Cela se poursuit par les « risques liés à l’accord des autorités de contrôle ».

« La réalisation du projet de désaffiliation unilatérale est soumise à la décision de l’ACPR et de la BCE concernant l’agrément bancaire de Crédit Mutuel Arkéa et des caisses locales qui lui sont rattachées, ces autorités étant amenées à se prononcer lorsque la perte de la qualité de société affiliée sera notifiée à l’ACPR par l’organe central pour chaque entité du Groupe Crédit Mutuel Arkéa conformément à l’article L. 511-31 du CMF. À ce stade, des discussions sont en cours avec chacune de ces autorités, aucune assurance ne peut être donnée quant à l’obtention de leur accord ni quant au délai et aux modalités de l’obtention de leur accord. La modification de la dénomination sociale de Crédit Mutuel Arkéa nécessitera l’accord préalable de ces autorités », peut-on lire. Ce qui est tout aussi ravageur.

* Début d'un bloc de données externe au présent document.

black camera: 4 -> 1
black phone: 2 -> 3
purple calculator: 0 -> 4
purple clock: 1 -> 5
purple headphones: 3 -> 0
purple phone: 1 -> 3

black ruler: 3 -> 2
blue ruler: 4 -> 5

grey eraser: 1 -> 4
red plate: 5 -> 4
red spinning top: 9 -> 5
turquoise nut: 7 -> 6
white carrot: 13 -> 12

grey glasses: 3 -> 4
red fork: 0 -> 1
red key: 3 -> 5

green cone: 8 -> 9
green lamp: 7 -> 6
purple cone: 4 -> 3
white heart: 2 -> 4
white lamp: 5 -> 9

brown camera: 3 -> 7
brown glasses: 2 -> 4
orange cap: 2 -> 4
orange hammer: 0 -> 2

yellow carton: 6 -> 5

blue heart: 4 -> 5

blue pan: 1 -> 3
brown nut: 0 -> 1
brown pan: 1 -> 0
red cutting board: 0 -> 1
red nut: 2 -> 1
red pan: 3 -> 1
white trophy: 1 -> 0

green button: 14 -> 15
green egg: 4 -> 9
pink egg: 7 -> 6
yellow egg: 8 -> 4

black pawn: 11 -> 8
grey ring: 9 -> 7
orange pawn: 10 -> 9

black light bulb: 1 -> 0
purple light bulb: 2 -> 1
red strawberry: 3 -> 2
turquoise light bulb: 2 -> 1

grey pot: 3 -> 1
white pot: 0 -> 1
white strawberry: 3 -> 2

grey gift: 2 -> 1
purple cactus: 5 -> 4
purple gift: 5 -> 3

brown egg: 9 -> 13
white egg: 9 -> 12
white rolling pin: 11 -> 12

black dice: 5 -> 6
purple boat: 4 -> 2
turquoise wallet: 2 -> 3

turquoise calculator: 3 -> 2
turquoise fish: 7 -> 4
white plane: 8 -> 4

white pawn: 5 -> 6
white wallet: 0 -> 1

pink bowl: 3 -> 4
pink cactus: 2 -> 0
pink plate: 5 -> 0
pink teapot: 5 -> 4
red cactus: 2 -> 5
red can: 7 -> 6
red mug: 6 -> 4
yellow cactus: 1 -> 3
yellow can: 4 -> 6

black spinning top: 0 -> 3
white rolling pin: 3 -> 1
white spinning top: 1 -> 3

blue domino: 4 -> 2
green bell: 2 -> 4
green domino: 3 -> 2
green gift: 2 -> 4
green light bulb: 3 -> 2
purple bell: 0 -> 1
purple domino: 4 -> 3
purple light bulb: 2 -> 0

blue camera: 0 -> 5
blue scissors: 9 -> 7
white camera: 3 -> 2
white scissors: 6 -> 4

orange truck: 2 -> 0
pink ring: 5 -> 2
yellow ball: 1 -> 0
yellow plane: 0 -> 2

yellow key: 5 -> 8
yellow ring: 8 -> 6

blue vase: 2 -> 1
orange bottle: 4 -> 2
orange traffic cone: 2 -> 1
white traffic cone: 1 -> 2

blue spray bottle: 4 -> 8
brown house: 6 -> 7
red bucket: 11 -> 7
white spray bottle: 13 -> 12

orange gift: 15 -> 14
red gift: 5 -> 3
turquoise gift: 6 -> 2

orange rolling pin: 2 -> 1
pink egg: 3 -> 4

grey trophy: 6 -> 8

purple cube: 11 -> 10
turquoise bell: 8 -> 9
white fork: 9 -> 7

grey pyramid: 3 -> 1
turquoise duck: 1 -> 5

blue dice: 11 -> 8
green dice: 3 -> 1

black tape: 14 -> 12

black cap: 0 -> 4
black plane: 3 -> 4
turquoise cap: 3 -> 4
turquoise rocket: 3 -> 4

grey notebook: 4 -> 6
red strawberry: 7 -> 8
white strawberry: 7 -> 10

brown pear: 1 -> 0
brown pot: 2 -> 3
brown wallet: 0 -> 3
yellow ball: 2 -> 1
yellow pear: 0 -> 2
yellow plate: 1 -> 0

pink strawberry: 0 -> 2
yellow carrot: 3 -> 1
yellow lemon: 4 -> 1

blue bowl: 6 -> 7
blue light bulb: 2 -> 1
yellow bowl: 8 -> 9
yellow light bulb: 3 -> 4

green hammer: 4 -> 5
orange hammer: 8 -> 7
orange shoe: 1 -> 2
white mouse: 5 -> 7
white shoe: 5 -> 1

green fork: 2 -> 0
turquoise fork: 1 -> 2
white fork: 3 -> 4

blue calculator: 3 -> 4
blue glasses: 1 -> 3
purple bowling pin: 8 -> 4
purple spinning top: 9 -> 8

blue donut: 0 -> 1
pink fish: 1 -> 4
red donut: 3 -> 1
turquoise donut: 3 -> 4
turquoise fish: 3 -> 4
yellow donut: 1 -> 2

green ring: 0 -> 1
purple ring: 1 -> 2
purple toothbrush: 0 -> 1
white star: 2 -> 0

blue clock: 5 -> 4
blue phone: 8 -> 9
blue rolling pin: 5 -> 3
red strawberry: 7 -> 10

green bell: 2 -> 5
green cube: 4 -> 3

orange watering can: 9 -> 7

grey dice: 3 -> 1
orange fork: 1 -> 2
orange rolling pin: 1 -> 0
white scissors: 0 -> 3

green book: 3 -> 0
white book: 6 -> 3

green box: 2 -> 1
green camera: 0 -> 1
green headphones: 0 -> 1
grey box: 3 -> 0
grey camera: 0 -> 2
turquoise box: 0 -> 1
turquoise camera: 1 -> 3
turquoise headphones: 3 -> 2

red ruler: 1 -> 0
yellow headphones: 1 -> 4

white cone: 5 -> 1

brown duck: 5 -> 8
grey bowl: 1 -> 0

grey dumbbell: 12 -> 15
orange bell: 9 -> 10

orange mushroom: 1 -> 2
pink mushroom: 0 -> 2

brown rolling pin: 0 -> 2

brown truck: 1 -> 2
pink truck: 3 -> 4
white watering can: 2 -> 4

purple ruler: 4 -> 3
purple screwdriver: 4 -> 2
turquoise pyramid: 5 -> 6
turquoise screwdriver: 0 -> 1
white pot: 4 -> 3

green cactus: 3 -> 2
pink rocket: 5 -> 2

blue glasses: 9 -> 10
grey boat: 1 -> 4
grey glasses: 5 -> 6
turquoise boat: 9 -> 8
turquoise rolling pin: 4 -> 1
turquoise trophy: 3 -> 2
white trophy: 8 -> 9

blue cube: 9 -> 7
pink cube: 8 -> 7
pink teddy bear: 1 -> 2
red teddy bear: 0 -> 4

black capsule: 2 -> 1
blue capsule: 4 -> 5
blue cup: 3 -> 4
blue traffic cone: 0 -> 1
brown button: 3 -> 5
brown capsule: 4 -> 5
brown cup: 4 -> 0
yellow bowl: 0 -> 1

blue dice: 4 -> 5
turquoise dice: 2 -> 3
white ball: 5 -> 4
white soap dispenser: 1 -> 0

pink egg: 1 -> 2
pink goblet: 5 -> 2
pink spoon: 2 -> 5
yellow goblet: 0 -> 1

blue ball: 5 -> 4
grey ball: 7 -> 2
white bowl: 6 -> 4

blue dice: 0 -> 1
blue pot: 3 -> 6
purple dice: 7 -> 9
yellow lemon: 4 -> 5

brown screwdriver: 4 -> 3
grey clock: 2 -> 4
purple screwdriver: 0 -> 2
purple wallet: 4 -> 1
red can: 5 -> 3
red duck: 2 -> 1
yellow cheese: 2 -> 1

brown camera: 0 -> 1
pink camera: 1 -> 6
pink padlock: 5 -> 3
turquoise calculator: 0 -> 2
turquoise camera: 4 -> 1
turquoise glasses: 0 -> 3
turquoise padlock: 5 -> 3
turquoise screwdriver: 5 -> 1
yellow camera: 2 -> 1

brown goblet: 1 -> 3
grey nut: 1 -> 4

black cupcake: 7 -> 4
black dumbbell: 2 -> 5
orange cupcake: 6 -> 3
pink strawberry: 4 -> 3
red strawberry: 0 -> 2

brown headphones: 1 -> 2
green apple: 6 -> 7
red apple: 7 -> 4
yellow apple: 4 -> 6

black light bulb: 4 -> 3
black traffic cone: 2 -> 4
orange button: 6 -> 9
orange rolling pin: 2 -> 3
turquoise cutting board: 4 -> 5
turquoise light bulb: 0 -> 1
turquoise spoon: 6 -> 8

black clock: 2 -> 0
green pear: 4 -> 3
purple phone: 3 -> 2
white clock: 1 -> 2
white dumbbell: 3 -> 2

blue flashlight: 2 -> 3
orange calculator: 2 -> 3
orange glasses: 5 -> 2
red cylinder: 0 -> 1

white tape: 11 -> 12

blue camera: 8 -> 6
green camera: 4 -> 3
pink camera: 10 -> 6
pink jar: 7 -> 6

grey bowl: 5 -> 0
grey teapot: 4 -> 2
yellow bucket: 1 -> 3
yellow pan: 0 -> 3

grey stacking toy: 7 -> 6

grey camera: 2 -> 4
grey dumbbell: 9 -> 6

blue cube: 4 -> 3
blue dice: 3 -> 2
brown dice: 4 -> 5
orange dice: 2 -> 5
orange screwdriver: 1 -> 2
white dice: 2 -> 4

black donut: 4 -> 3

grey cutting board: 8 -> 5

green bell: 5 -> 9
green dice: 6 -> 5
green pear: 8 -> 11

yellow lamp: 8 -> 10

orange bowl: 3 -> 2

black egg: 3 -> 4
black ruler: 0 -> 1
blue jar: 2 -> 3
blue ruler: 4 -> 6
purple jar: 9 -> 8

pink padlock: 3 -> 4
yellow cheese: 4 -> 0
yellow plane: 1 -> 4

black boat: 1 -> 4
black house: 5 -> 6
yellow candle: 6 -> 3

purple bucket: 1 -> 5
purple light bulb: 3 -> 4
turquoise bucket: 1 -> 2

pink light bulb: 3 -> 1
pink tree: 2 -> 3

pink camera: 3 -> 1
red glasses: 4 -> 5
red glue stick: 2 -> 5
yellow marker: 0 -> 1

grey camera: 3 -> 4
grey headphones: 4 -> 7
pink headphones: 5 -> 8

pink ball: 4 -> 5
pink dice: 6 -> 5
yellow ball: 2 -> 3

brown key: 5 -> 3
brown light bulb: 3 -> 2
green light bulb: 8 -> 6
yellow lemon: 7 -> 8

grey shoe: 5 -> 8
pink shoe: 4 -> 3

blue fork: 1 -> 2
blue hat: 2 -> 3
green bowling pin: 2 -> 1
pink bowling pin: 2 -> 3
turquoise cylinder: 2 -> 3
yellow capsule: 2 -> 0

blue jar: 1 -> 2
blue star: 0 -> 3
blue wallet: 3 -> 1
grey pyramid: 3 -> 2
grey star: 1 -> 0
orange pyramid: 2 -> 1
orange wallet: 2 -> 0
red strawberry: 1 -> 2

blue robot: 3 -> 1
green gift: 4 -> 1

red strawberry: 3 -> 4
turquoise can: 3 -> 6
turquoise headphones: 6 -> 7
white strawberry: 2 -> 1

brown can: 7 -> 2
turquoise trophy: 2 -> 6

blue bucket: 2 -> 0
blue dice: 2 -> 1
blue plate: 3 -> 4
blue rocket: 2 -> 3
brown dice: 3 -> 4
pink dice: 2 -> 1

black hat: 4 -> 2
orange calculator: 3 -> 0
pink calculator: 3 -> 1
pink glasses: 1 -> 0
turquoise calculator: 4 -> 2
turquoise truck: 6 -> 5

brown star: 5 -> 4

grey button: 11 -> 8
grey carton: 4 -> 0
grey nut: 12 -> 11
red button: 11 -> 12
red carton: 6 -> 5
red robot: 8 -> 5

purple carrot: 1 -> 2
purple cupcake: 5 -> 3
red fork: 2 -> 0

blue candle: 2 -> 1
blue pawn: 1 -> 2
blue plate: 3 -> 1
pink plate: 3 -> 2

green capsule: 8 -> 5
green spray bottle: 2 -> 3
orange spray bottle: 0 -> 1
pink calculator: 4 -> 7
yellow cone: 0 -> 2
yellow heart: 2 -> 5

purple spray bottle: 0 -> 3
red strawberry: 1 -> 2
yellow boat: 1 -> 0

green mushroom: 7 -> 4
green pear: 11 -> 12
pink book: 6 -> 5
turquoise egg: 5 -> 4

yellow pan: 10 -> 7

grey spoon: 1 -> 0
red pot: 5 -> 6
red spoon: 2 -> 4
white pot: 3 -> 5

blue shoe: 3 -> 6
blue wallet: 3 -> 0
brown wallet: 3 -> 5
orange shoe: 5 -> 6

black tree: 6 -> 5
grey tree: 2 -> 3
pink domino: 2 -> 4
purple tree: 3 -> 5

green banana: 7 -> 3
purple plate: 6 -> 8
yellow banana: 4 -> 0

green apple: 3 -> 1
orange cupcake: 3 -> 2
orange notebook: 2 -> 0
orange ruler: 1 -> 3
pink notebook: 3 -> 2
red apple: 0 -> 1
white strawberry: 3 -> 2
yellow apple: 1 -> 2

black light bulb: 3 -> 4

On passe ensuite au « risque lié aux calculs prudentiels ». « Par ailleurs, la désaffiliation du Groupe Crédit Mutuel Arkéa de l’ensemble Crédit Mutuel pourrait entraîner une évolution du modèle interne de calcul des risques pondérés conduisant à une augmentation des exigences en fonds propres, voire un passage vers un modèle standard (…) La désaffiliation de l’ensemble Crédit Mutuel pourrait conduire à revoir le mode d’évaluation des risques pondérés pour les 58 milliards d’euros d’expositions au risque actuellement évaluées selon une approche notation interne », admet le document.Il y a juste les « risques liés aux demandes d’indemnisation de la CNCM » qu’Arkéa conteste. Comme Mediapart l’avait révélé (notre article est ici), la confédération étudie la demande de dommages considérables, si la sécession intervenait. « À ce jour, le Groupe Crédit Mutuel Arkéa n’a pas été saisi d’une quelconque demande formelle et étayée. Crédit Mutuel Arkéa contestera cette demande si elle venait à être formalisée », lit-on dans ce document actualisé.

Quoi qu’il en soit, que penser d’un projet de scission que la banque présente de la sorte ? C’est elle-même qui le suggère : le bon sens serait de mettre fin aux hostilités et de suspendre cette guerre bancaire stupéfiante. Et pourtant, Arkéa n’a visiblement nulle intention de rendre les armes. Comprenne qui pourra.